European shares close higher on China data, but log worst first quarter ever

European shares closed higher Tuesday, after some positive Chinese manufacturing data, but completed their worst quarter since 2002 due to the coronavirus crisis and fears of an immediate recession in the region. 

The pan-European Stoxx 600 closed up 1.5%, paring earlier gains, with travel and leisure stocks adding 4.9% while banks fell 0.1%.

For the trading quarter, the index posted its worst three months since 2002, down 23.1%, which is its worst first quarter ever. Spain’s IBEX fell 30% during the period, Italy’s FTSE MIB lost 28%, and German and British blue-chips both lost around 25%.

On Tuesday, European stocks reacted positively to data out overnight showing that China’s official manufacturing Purchasing Managers’ Index (PMI) for March came in better than some analysts expected.

China said its official manufacturing PMI for March came in at 52.0, indicating an expansion and defying expectations of a contraction. Analysts polled by Reuters had expected the figure to come in at 45 for the month. PMI readings below 50 signify a contraction, while figures above that level indicate an expansion. Mainland Chinese stocks were higher by Tuesday afternoon in Asia following the data.

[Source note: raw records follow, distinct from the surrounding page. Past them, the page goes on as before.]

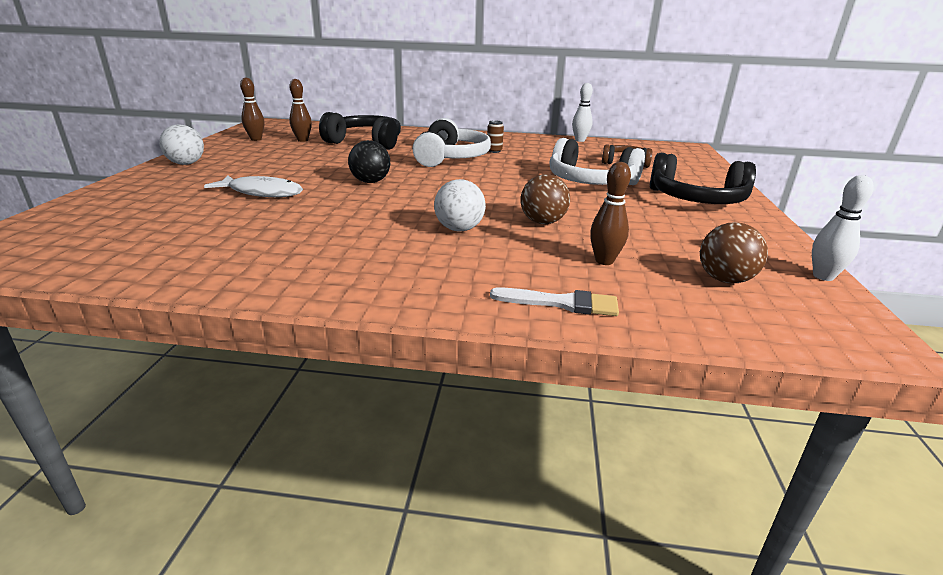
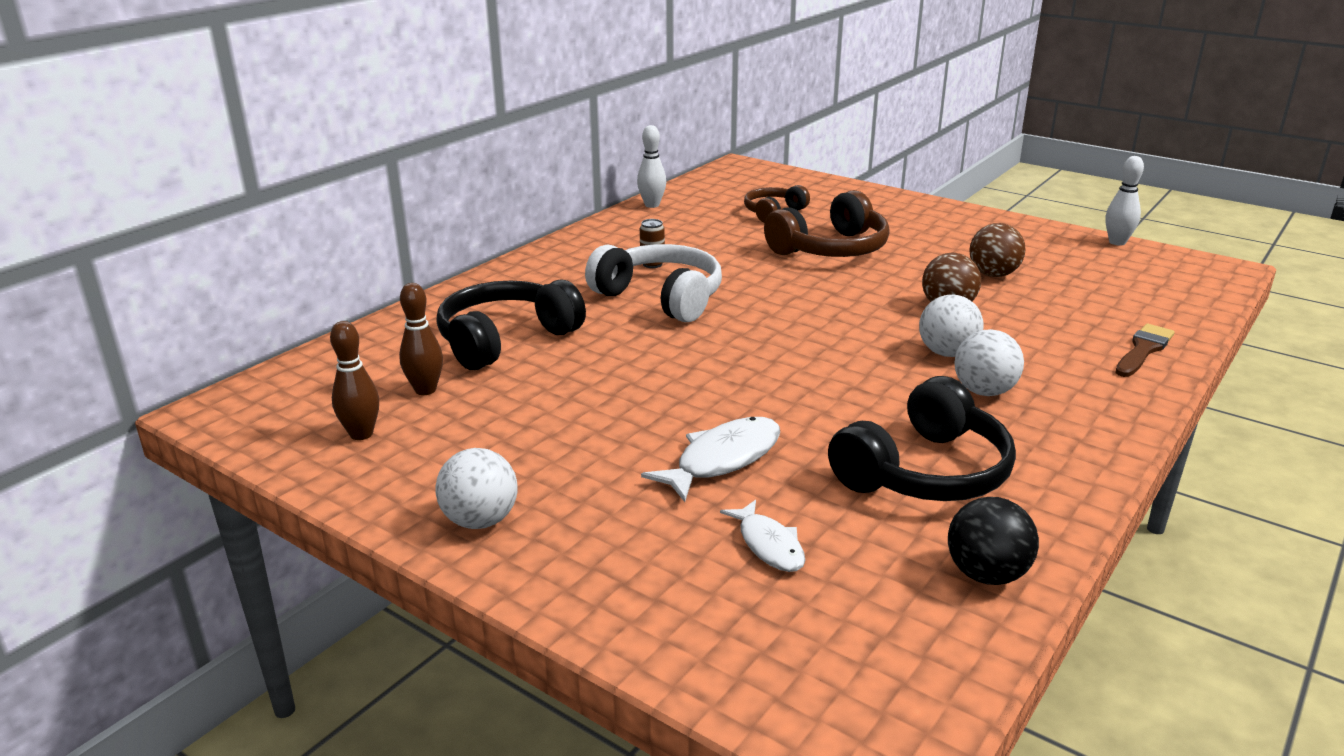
camera: 60 degrees left, 0 degrees up
(170, 212) = (769, 545): none -> white fish
(370, 182) = (731, 372): black ball -> black ball (986, 574)
(406, 246) = (984, 391): none -> white ball
(561, 303) = (1143, 350): white brush -> brown brush
(590, 182) = (831, 249): white headphones -> brown headphones
(604, 261) = (1060, 308): brown bowling pin -> none
(696, 199) = (921, 222): black headphones -> black headphones (924, 472)
(724, 279) = (1113, 276): brown ball -> brown ball (993, 274)

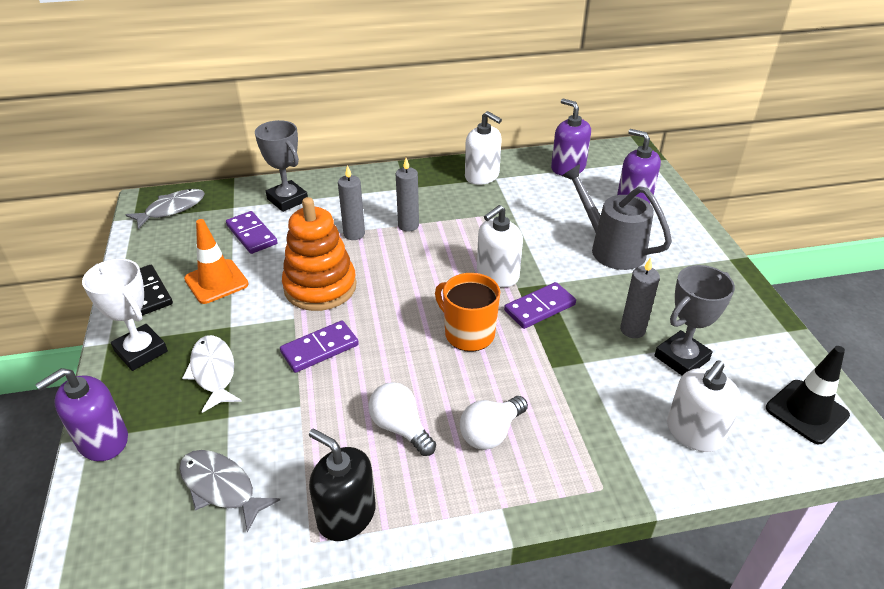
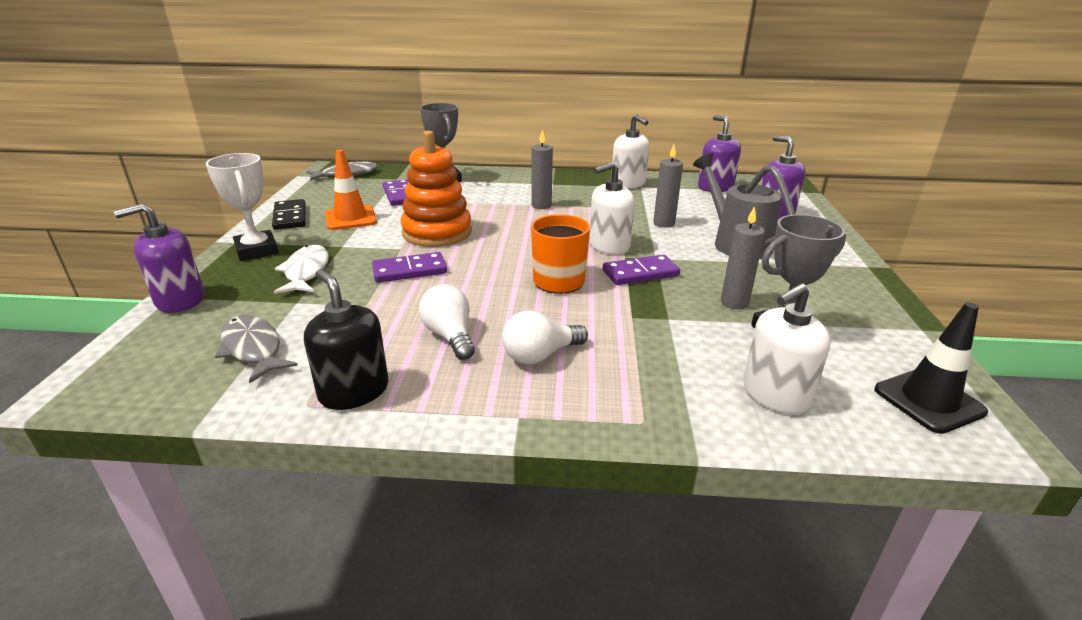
camera: 15 degrees right, 10 degrees down
(354, 234) = (489, 205): grey candle -> grey candle (664, 223)

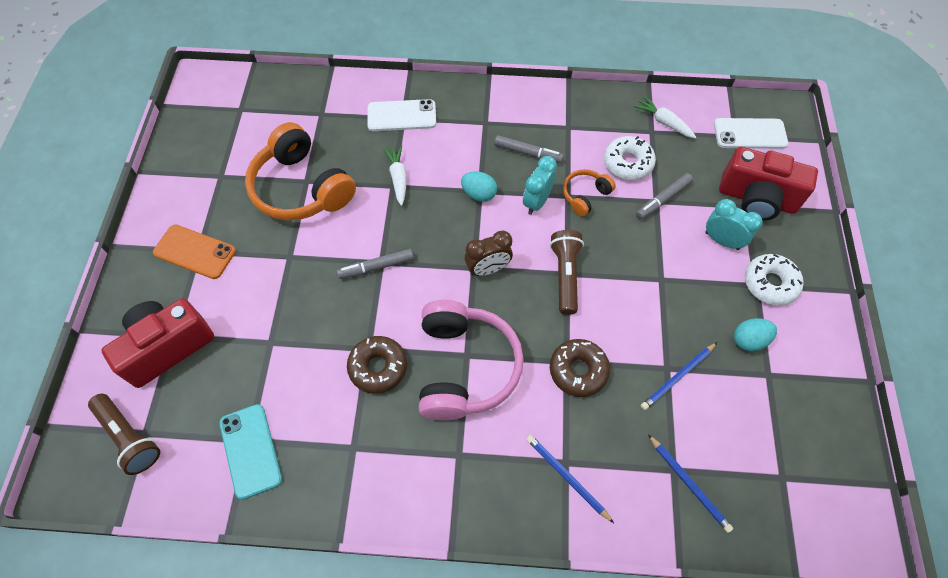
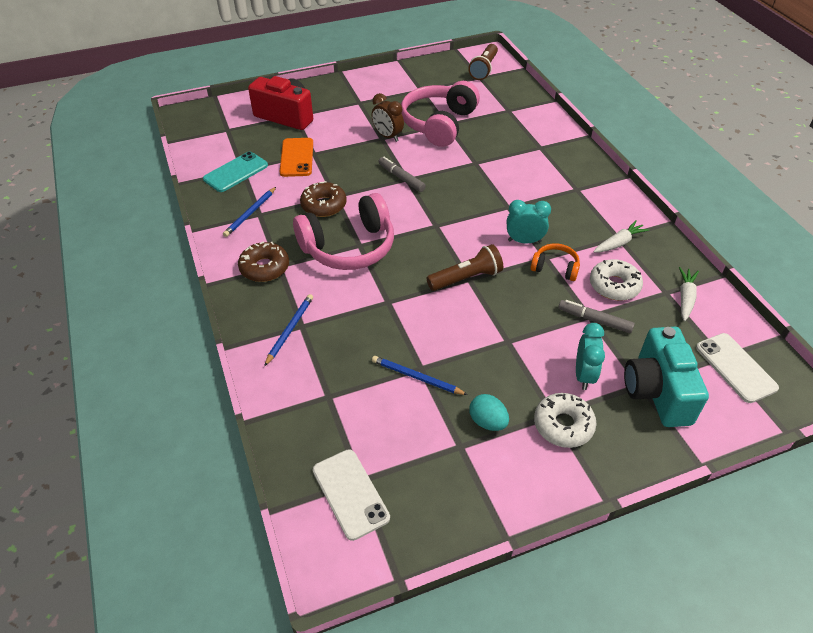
camera: 65 degrees right, 15 degrees down
(129, 437) = (222, 125): brown flashlight -> brown flashlight (484, 69)
(195, 252) = (357, 101): orange phone -> orange phone (297, 157)
(301, 188) = (438, 124): orange headphones -> pink headphones
(398, 178) = (484, 163): white carrot -> white carrot (619, 243)
(401, 116) = (542, 146): white phone -> white phone (350, 494)
(479, 194) = (504, 207): turquoise egg -> none
(488, 269) = (440, 233): brown clock -> brown clock (387, 136)
(527, 153) = (568, 221): grey marker -> none
(578, 370) = (384, 311): brown donut -> brown donut (264, 268)
(689, 484) = (321, 410): blue pencil -> blue pencil (250, 213)
(756, 199) = (656, 392): red camera -> turquoise camera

Meanwhile, the coronavirus continues to dominate global market sentiment and governments. The U.S. has the highest number of cases, at over 165,000, followed by Italy, Spain, China and Germany.

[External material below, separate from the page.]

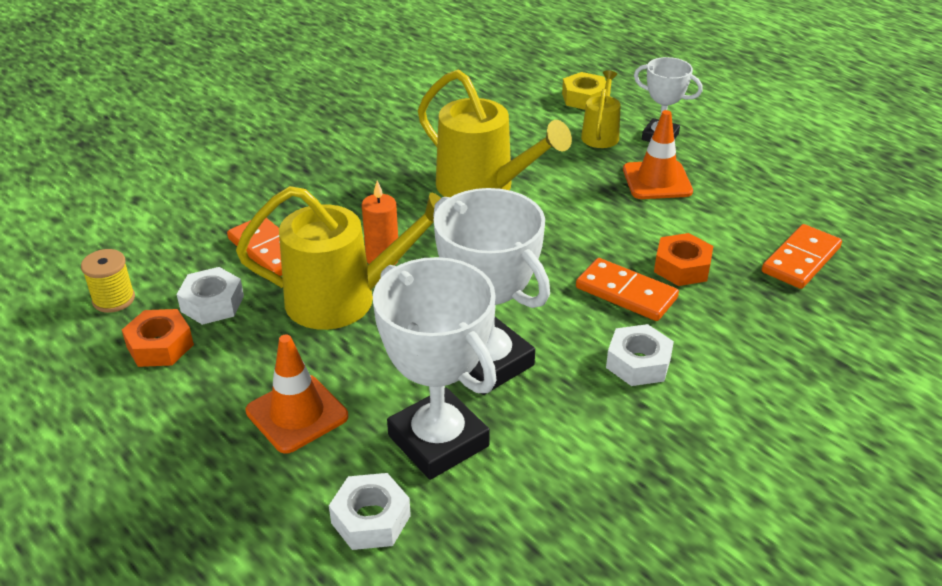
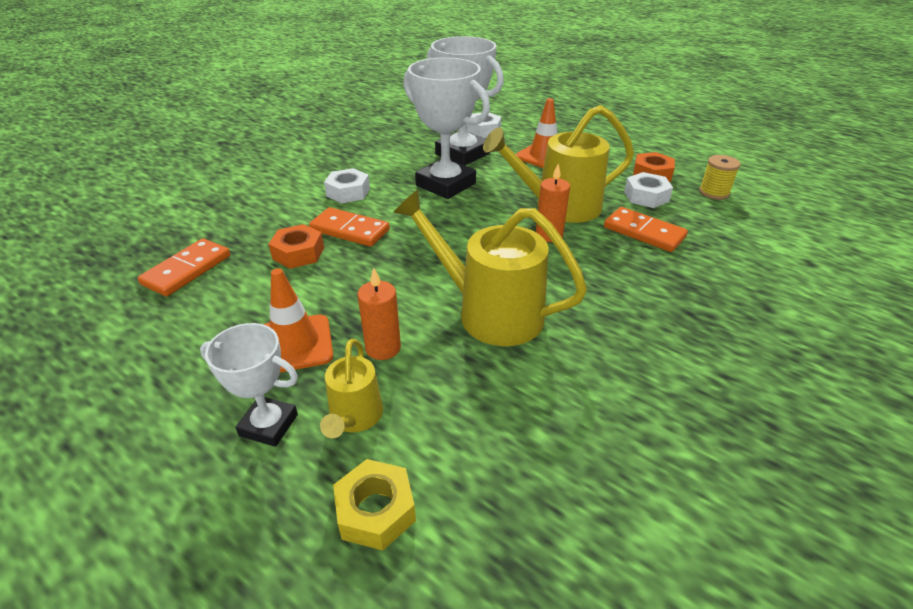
camera: 170 degrees right, 0 degrees up
(581, 171) = (383, 348): none -> orange candle

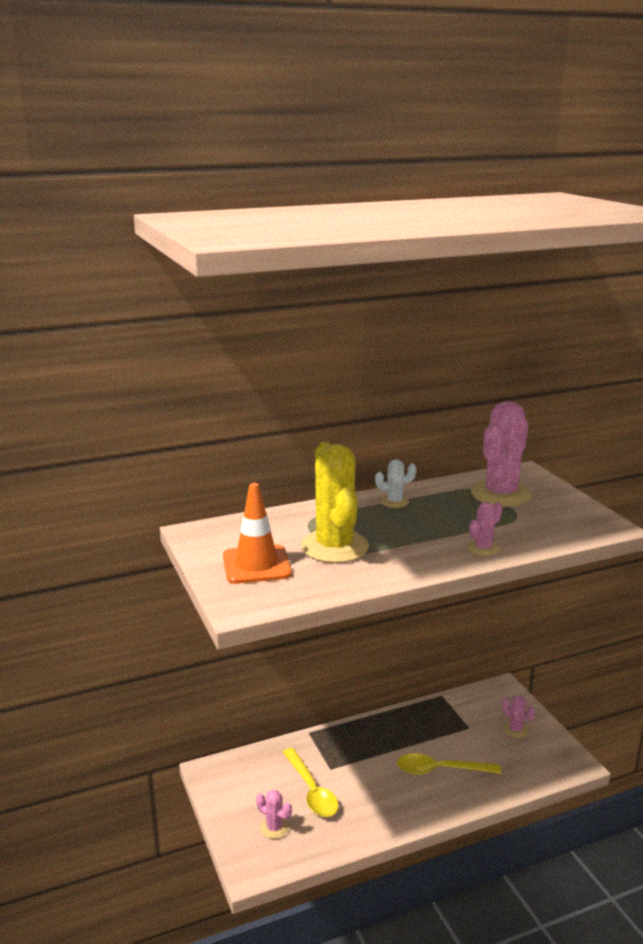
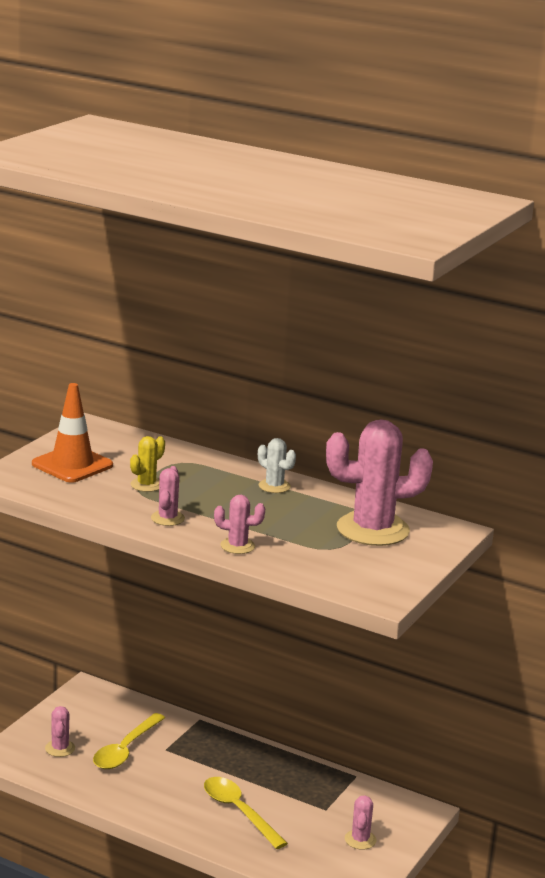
camera: 50 degrees right, 0 degrees up
(334, 547) = (146, 485): yellow cactus -> yellow cactus, size x0.46
(406, 559) = (167, 518): none -> pink cactus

On Wall Street Tuesday, stocks rebounded on the last day of the first quarter, as investors wrapped up a period of historic market volatility sparked by the pandemic.

In other news, Spain’s fourth-quarter GDP (gross domestic product) grew by 0.4%, official data showed Tuesday, slightly below an earlier flash estimate, representing annual growth of 1%. France’s annual CPI (consumer price index) inflation in March fell to its lowest level since 2016, coming in at 0.7% year-on-year, while Italian EU-harmonized CPI came in at 0.1% year-on-year, slightly above expectations.

In terms of individual stocks, German meal kit delivery firm Hellofresh continued to benefit from lockdown measures, climbing 13%, while British property developer Hammerson added more than 16%.

At the other end of the Stoxx 600, Belgian electricity provider Elia Group dropped 7.3% alongside firms like Safran and Natixis.

Correction: This article has been updated to accurately reflect the historical percentage moves for the Stoxx 600.